In an intention-to-treat analysis, 56 out of 63 patients (88.8%) showed a decrease in M protein. KBd achieved an overall response rate of 52%, with 32% of patients at least in VGPR. Table 2 shows the best overall responses of all patients in the study.

Table 2. Best overall response*

CR, complete response; nCR, near complete response; PR, partial response; SD, stable disease; VGPR, very good partial response. *Adapted from Gay, et al.1
Response, %	Total (N = 63)
CR	5
nCR	13
VGPR	14
≥VGPR	32
PR	21
≥PR	52
SD	38

The median PFS was 11.6 months (95% confidence interval [CI], 7.9–15.3 months) and the median OS was 30.4 months (95% CI, 20.5 months to not reached). Patients with standard-risk chromosomal aberrations had significantly better PFS compared with those who were high-risk, with a median PFS of 19.6 vs 7.9 months; hazard ratio, 0.43; 95% CI, 0.21–0.88; p = 0.021.

Despite the small sample size, the subgroup analysis showed that patients with poor prognostic indicators such as deletion 17p (n = 14) were still able to reach a median PFS of 9.4 months. Patients with standard-risk chromosomal aberrations also had a significantly improved OS vs those who were high-risk: the 18-month OS rate was 87% vs 52% (hazard ratio, 0.24; 95% CI, 0.08-0.67; p = 0.007).

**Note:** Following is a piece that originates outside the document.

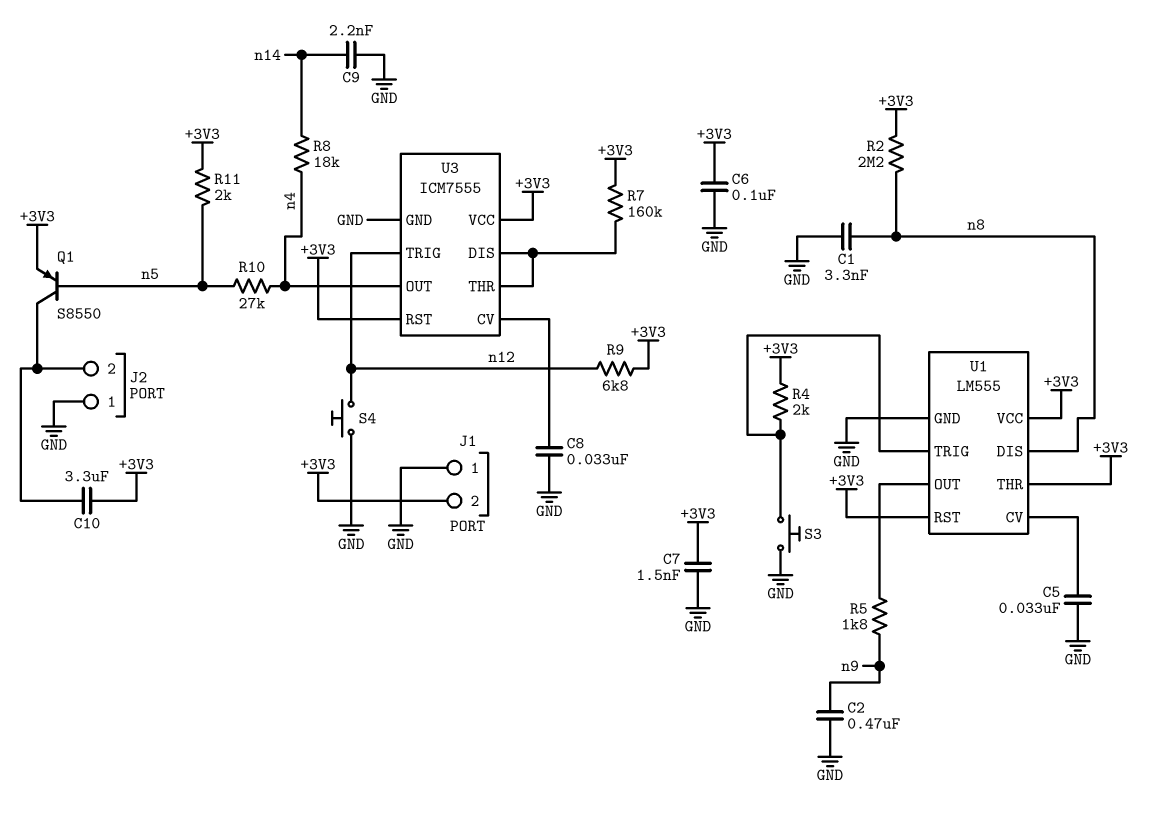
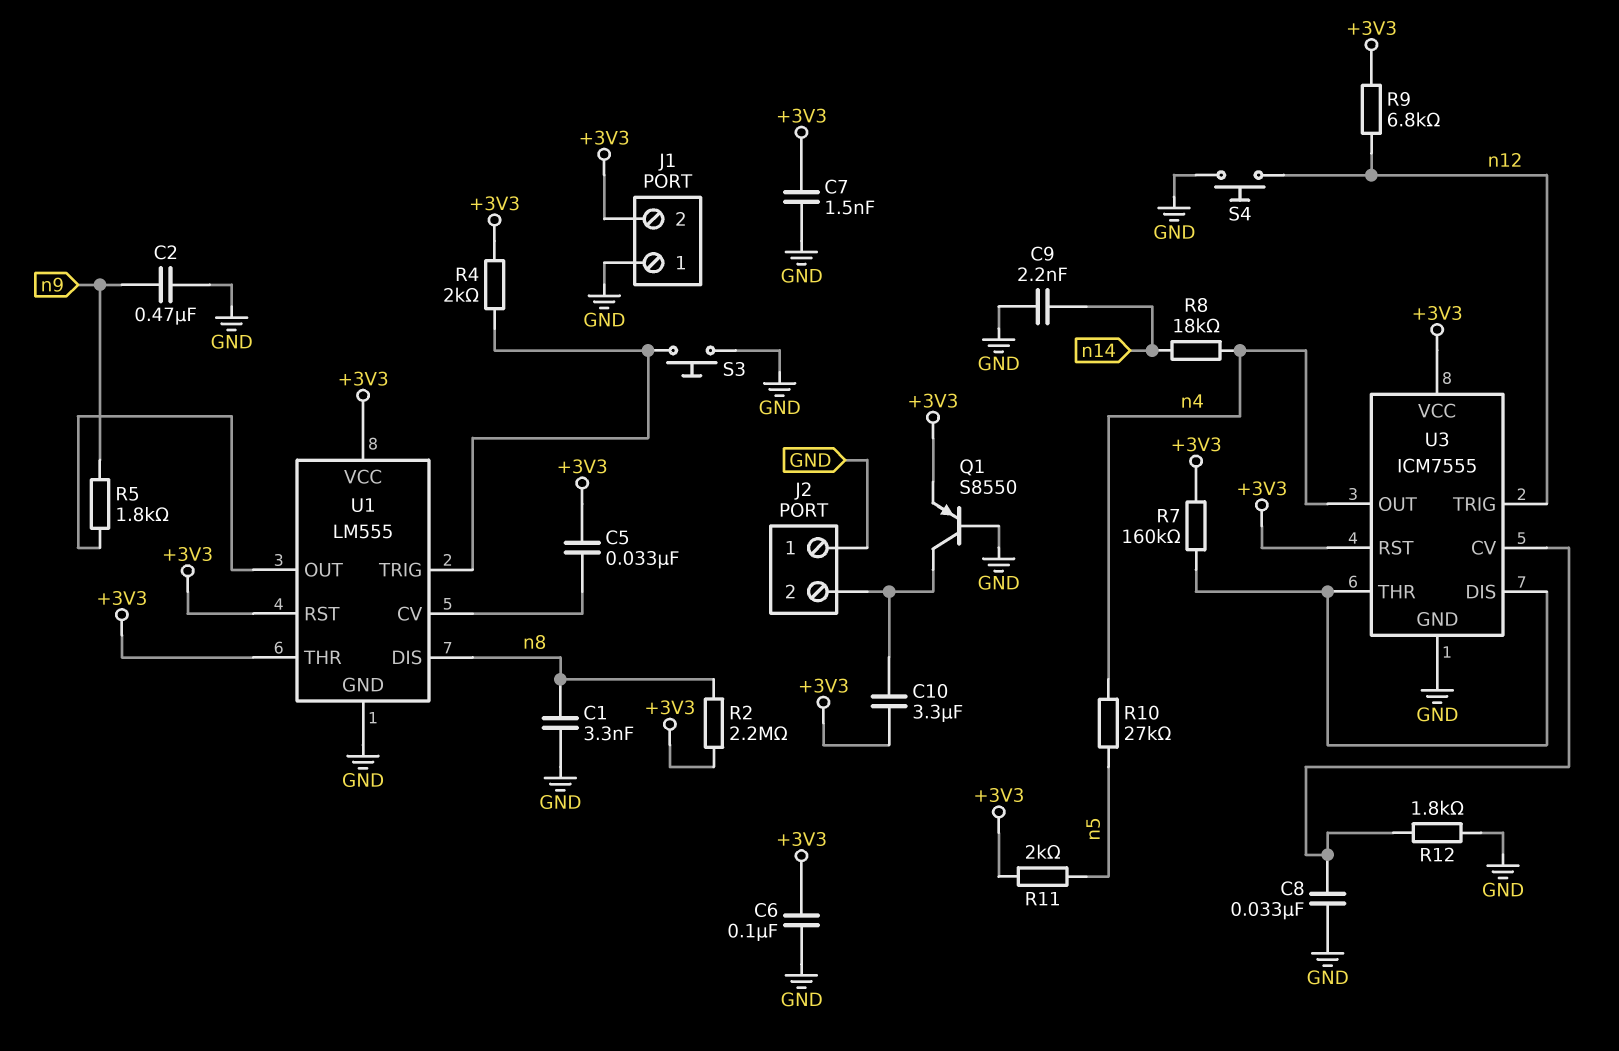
C5: 33nF (GND, U1/CV) -> 33nF (+3V3, U1/CV)
Q1: PNP S8550 (B n5, C J2/2, E +3V3) -> PNP S8550 (B GND, C J2/2, E +3V3)
R12: none -> 1.8k (GND, U3/CV)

There were no clinically significant differences in PFS between patients who relapsed on or were refractory to lenalidomide vs those who relapsed on or were refractory to bortezomib.

Safety

During induction, the following was observed:

• The most frequent Grade 3 and 4 toxicities reported were hematologic (≥20% of events), including lymphopenia, neutropenia, and thrombocytopenia.
• The most frequent Grade 3 and 4 non-hematologic toxicity during induction was pneumonia (13%).
• Of note, venous thromboembolism was experienced by six patients.
• One patient developed hypertension, two patients were diagnosed with acute coronary syndrome, and another two had atrial fibrillation. Five out of 63 (8%) patients had Grade ≥3 cardiac events.
• A total of 13 patients discontinued treatment due to adverse events (AE).

During maintenance therapy, the following was observed:

• The most frequent AE recorded were Grade 1 or 2.
• The most common type of Grade ≥3 toxicities were hematologic.
• A total of three patients discontinued treatment due to AE.

Conclusion

Carfilzomib, at the optimal dose of 27 mg/m², combined with bendamustine and dexamethasone demonstrated clinical efficacy in patients with advanced disease. The safety profile was manageable, with no renal toxicity observed in this study even though patients with moderate renal dysfunction were included.

Overall, in this EMN09 study, the KBd regimen achieved significant rates of ≥VGPR. Patients were able to reach responses rapidly, and the median PFS was 11.6 months.

Treatment with KBd for this advanced stage patient population compares favorably with other regimens, including bortezomib-containing combinations, thus presenting a reasonable alternative. Additionally, as bendamustine has become generic in some countries, it may come at an accessible price, which will help many countries where multiple lines of therapy are needed but not affordable, therefore alleviating a significant financial burden.